Kurze Zeit später stehe ich wieder im Fahrradgeschäft. Welche Anforderungen ich denn an mein neues Fahrrad hätte, will der Verkäufer wissen. Stabil soll es sein, sage ich (Sie wissen schon: die nächsten 25 Jahre). Außerdem bergtauglich (ich wohne auf einer Anhöhe). Und nicht zu teuer. Ich möchte es auch mal abstellen können, ohne einen Diebstahl fürchten zu müssen.

Also wenn ich am Berg wohne, würde er mir unbedingt zu einem dieser leichten Premium-Bikes raten, meint der Verkäufer. Die seien mehrere Hundert Gramm leichter als die günstigeren Modelle. Damit täte ich mich am Berg wesentlich leichter. Die Räder machen auch einen recht guten Eindruck – vom Preis einmal abgesehen. Ein solches Rad müsste ich schon mit einem sehr guten Schloss sichern, wenn ich es irgendwo draußen abstelle. So ein Super-Schloss, wie ich es vor ein paar Wochen zufällig in der Hand hatte, als ich meinem Sohn für ein Fahrrad ein neues Schloss kaufte. Das Ding wog bestimmt anderthalb Kilo (das Schloss, nicht das Fahrrad). Moment: Dann wäre das teure Rad zusammen mit dem Super-Schloss schwerer als ein billigeres Rad mit einem billigeren Schloss. Ist das nicht widersinnig? Außerdem: Was sind schon ein paar Hundert Gramm im Verhältnis zu meinem Körpergewicht plus dem Gewicht von Kleidung und Gepäck? Sofern ich nicht gerade die Tour de France fahre, ist das doch vollkommen vernachlässigbar. Wenn ich vor der Fahrt pinkeln gehe, hat das wahrscheinlich einen größeren Effekt. Wir Deutschen sind manchmal schon seltsame Perfektionisten.

»Gibt es eigentlich gar keine Stahlrahmen mehr?«, frage ich den Verkäufer. »Nein«, meint dieser. Stahl sei viel zu schwer und daher heute nicht mehr gefragt. Außerdem sei Alu rostfrei. Also wenn ich ehrlich bin, hat auch mein altes Rad nach 25 Jahren nicht wirklich Rost am Rahmen angesetzt. Und schon gar nicht so viel, dass der Rost die Funktion oder Stabilität irgendwie beeinträchtigen würde. Aber genau die Stabilität ist es, die mich an Aluminium zweifeln lässt. Ich kenne meine Fahrweise. Und ich kenne die Sorgfalt, mit der Fahrräder an öffentlichen Abstellplätzen, zum Beispiel am Bahnhof oder vor dem Freibad, behandelt werden. Außerdem hatte ich früher einige Bekannte, deren Alurahmen gebrochen sind. Das war dann nicht nur teuer, sondern vor allem auch richtig gefährlich. »Das passiert heute nicht mehr«, beruhigt mich der Verkäufer. »Heute sind die Alu-Rahmen viel dicker«. Wenn ich mir die klobigen Dinger so ansehe, hat er wohl recht. Aber sie wiegen dann nahezu dasselbe wie ein entsprechend dünnerer Stahlrahmen. Welch Ironie!

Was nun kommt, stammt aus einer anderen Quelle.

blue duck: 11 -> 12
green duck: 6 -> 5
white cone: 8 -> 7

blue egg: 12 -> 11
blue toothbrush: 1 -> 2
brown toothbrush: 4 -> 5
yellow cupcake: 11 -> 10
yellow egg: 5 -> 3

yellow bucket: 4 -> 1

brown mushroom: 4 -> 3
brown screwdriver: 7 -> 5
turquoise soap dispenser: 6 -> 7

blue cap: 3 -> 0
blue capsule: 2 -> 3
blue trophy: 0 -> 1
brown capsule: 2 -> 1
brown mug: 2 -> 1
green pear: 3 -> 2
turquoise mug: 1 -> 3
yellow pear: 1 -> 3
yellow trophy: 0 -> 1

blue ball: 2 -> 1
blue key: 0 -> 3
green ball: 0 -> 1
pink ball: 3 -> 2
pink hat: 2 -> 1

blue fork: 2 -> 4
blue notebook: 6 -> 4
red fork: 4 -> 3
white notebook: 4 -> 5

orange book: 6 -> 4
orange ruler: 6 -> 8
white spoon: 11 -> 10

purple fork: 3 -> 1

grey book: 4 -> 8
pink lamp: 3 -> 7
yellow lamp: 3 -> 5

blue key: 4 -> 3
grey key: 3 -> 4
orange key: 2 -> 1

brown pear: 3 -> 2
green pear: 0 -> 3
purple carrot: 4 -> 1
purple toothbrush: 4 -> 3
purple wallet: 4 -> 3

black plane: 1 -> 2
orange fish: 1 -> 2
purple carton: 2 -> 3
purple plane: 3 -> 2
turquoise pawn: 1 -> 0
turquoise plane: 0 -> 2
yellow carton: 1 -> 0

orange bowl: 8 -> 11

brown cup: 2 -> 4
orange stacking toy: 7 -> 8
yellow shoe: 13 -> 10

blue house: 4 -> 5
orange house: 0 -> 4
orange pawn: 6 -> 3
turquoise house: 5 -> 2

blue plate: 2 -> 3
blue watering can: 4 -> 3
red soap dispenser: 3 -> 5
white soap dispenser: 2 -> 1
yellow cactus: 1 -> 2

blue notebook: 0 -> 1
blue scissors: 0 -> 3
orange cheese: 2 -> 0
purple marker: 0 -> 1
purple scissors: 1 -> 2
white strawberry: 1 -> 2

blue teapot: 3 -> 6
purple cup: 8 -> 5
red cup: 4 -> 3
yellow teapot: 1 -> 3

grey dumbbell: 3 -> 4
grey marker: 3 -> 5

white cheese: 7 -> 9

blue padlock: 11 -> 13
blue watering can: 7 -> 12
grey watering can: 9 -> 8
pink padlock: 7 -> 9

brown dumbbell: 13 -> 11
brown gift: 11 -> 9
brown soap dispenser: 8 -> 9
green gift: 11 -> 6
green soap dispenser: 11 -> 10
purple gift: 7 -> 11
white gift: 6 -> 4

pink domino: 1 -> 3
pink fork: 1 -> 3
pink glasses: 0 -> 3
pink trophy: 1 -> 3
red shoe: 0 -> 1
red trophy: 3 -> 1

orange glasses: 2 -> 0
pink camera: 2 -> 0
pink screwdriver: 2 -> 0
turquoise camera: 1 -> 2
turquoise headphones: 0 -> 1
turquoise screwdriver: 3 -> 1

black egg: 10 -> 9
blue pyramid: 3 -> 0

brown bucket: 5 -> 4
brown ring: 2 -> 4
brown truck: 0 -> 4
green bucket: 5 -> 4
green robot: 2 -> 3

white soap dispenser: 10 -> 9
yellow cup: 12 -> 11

Ich fühle mich nicht wohl bei dem Gedanken, mein robustes altes Schätzchen gegen so ein stylisches Alu-Ungetüm einzutauschen. Ich muss da noch mal drüber schlafen.

Nachtrag: Drei Jahre später. Ich fahre noch immer mein altes Fahrrad. Es sind dringend wieder einige teure Ersatzteile fällig. Eigentlich wäre jetzt endgültig der richtige Zeitpunkt, um … Aber Sie ahnen sicher schon, wie die Geschichte weitergehen wird. Ich auch.